No wonder a contract for the development phase is often followed by a contract for the construction itself. This is true of private and public sector jobs. Implenia’s strong track record means that customers can have full confidence. The multi-national construction services provider has established itself as a leader in the realisation of complex real estate projects in Switzerland and Germany. And it is always working on ways to do things even more efficiently.
Continuous, close coordination with the design and execution teams guarantees that all the processes run together smoothly from development to implementation.
It is, for example, exploring new business models that take account of the fact that digitalization is blurring the traditional separation of planning and execution. Jens Vollmar: “Even if we are supporting and improving more and more parts of the job with BIM, we’re still building in the real world. But some things will change on construction sites, which is why we will be concentrating more in future on efficient construction logistics.” The industrialisation of construction means that significantly more elements are being prefabricated, which makes precise logistical planning and punctual delivery even more important. These things can be optimised with Lean Construction Management.

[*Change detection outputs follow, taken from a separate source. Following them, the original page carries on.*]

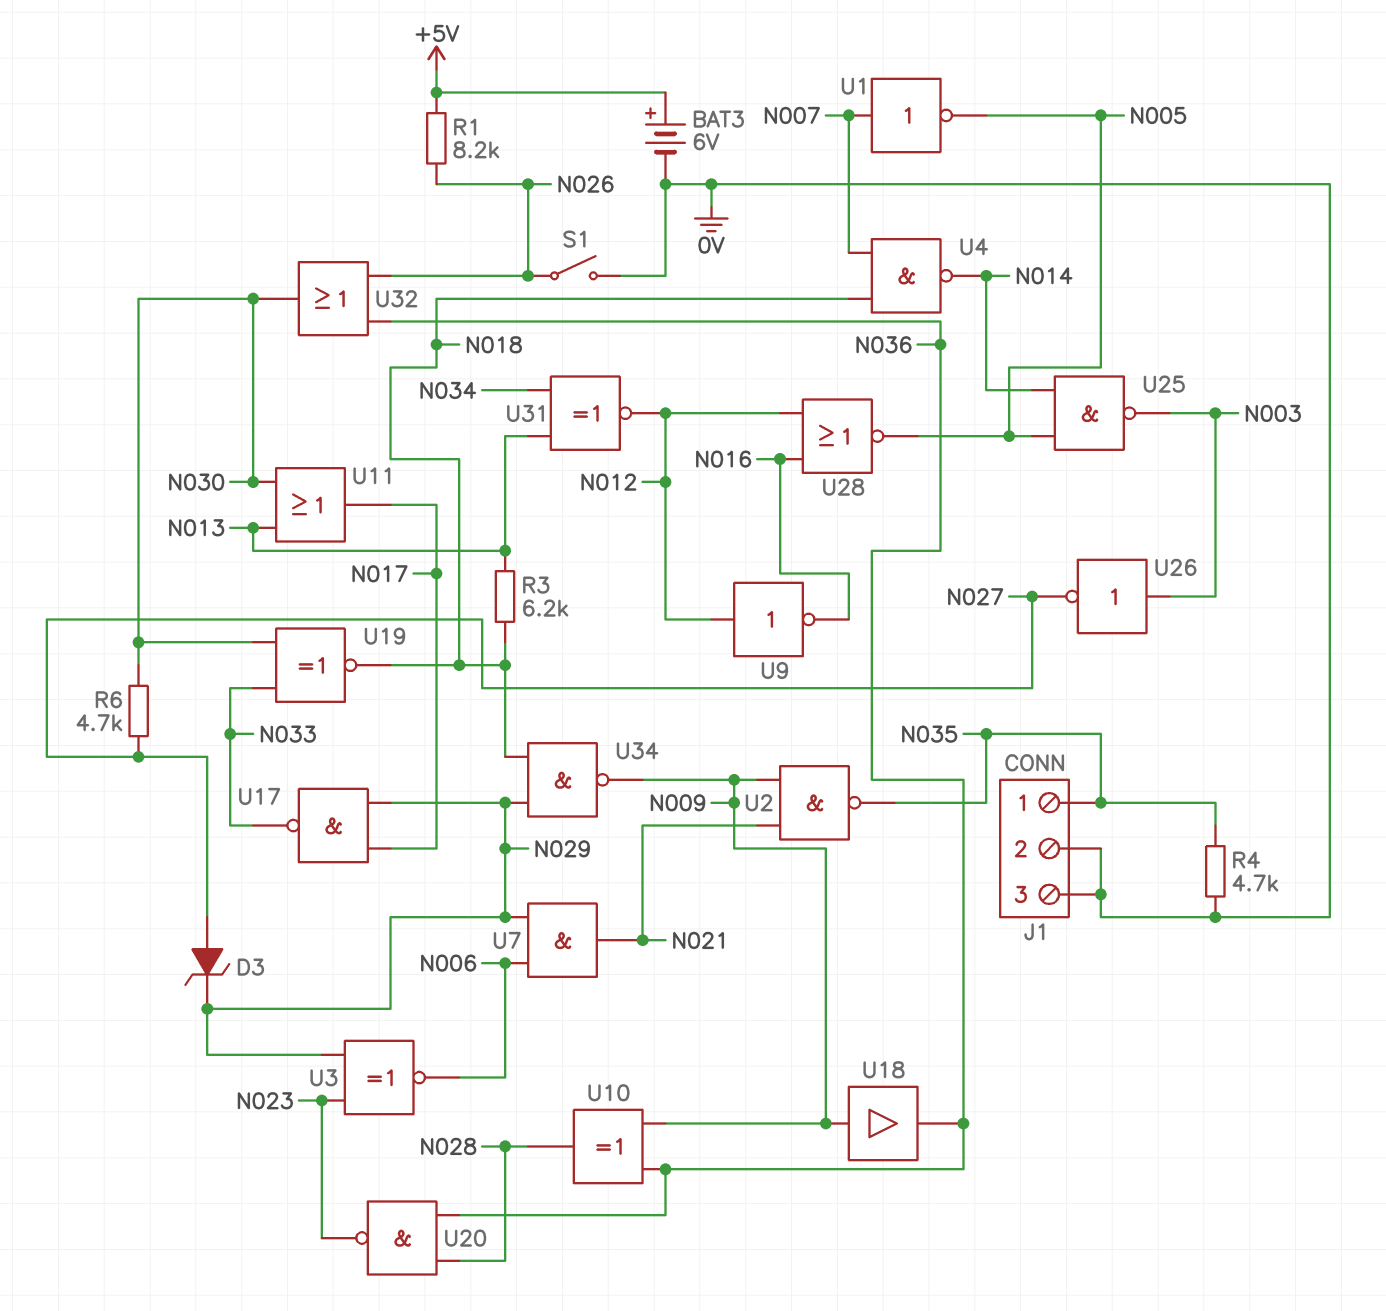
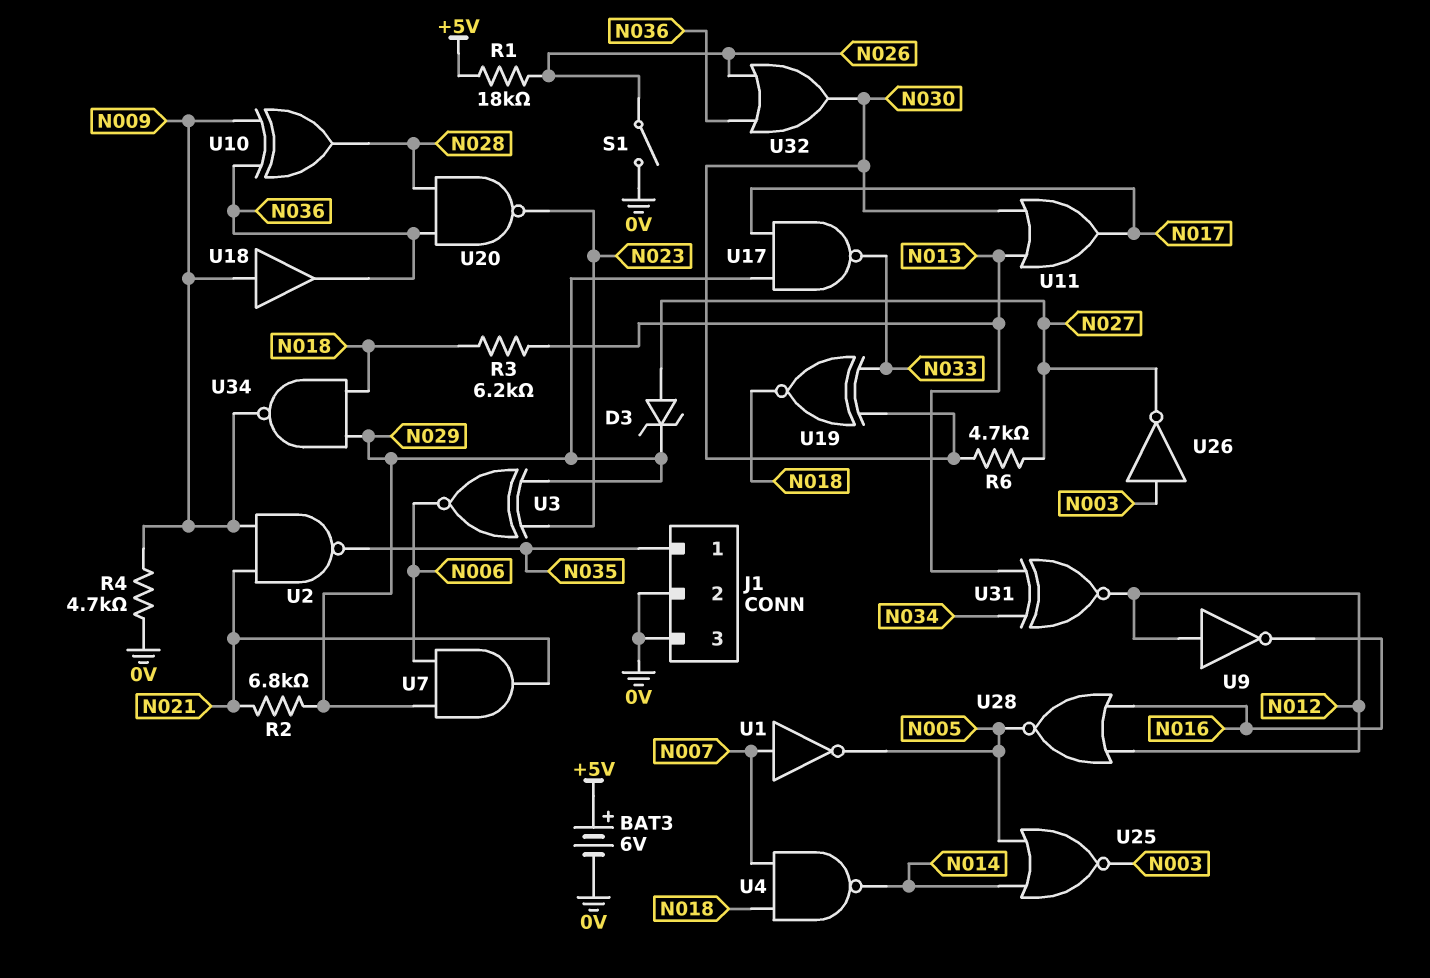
R1: 8.2k (+5V, N026) -> 18k (+5V, N026)
R2: none -> 6.8k (N021, N029)
R4: 4.7k (0V, N035) -> 4.7k (0V, N009)
U25: NAND (in N005, in N014, out N003) -> NOR (in N005, in N014, out N003)

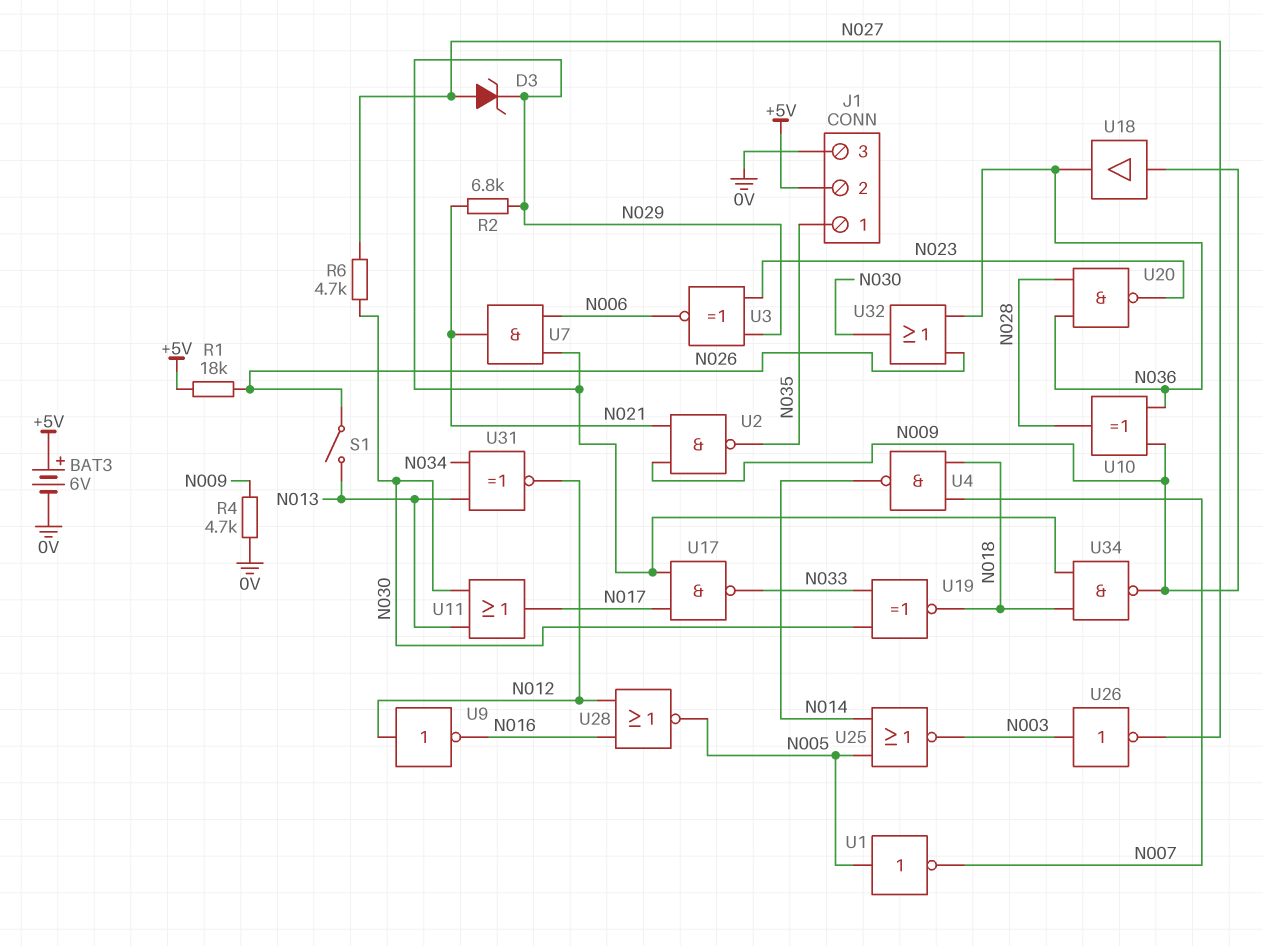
J1 pin 2: 0V -> +5V
R3: 6.2k (N013, N018) -> none
S1: switch (0V, N026) -> switch (N013, N026)
U1: NOT (in N007, out N005) -> NOT (in N005, out N007)

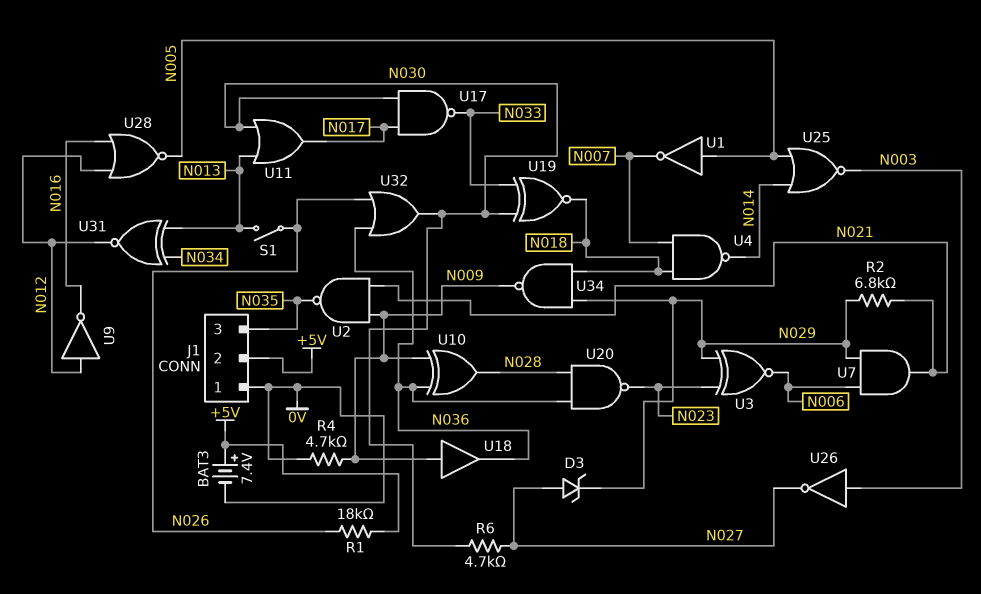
BAT3: 6V (plus +5V, minus 0V) -> 7.4V (plus +5V, minus 0V)
J1 pin 1: N035 -> 0V
J1 pin 3: 0V -> N035
U17: NAND (in N017, in N029, out N033) -> NAND (in N017, in N030, out N033)

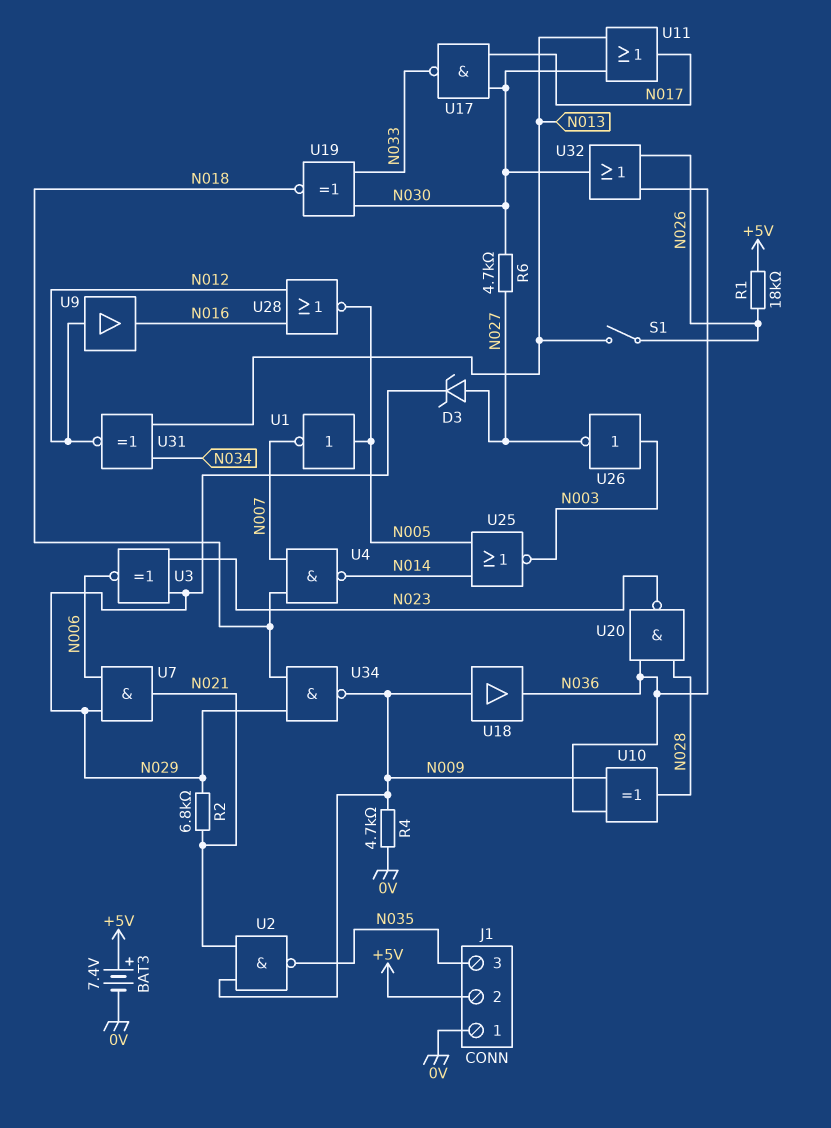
U9: NOT (in N012, out N016) -> buffer (in N012, out N016)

The Berswordt-Carrée in Dortmund, where 222 rental apartments and 365 micro-apartments have been created on a 10,900 m 2 site, is a good example of this. Between 2018 and the end of 2020, Implenia, working as a general contractor, built Dortmund’s largest inner city housing project, for which it won the Lean Construction Award from the GLCI (German Lean Construction Institute). Marco Sparman, Project Manager: “We were working conventionally to start with but very quickly realised that to do the preliminary planning properly we needed to structure our processes more effectively. We switched to Lean during the shell construction phase, which allowed us to make up the time we lost at the start.”
One of the big challenges was that there was virtually no storage space on the construction site, so all deliveries had to be organised on a “just-in-time” basis. Baris Kilic, Head Lean Construction in Germany: “A Lean Management method called ‘takt-time planning’, was particularly important: working closely with the on-site team, we developed a model that set out the sequence of construction. Then we worked back from this to calculate which materials would have to be delivered when.” Most of the work used prefabricated elements, so even things like how items should be stacked on the delivery truck had to be thought through in the minutest detail. Kilic: “The uppermost item on the truck had to be the thing we were working with first, otherwise we would have tied up crane capacities and wasted time. And anyway, there was no place to store anything temporarily.” Minimising friction while optimising punctuality, quality and costs: the first major project that Implenia executed in Germany using Lean Methods was a resounding success. Jens Vollmar: “If we can use digital solutions to implement Lean Construction with our subcontractors throughout all aspects of the project, we have a very powerful tool with which to improve our efficiency for customers and position ourselves in the market.”
«If we can use digital solutions to implement Lean Construction throughout all aspects of the project, we have a very powerful tool with which to position ourselves in the market.»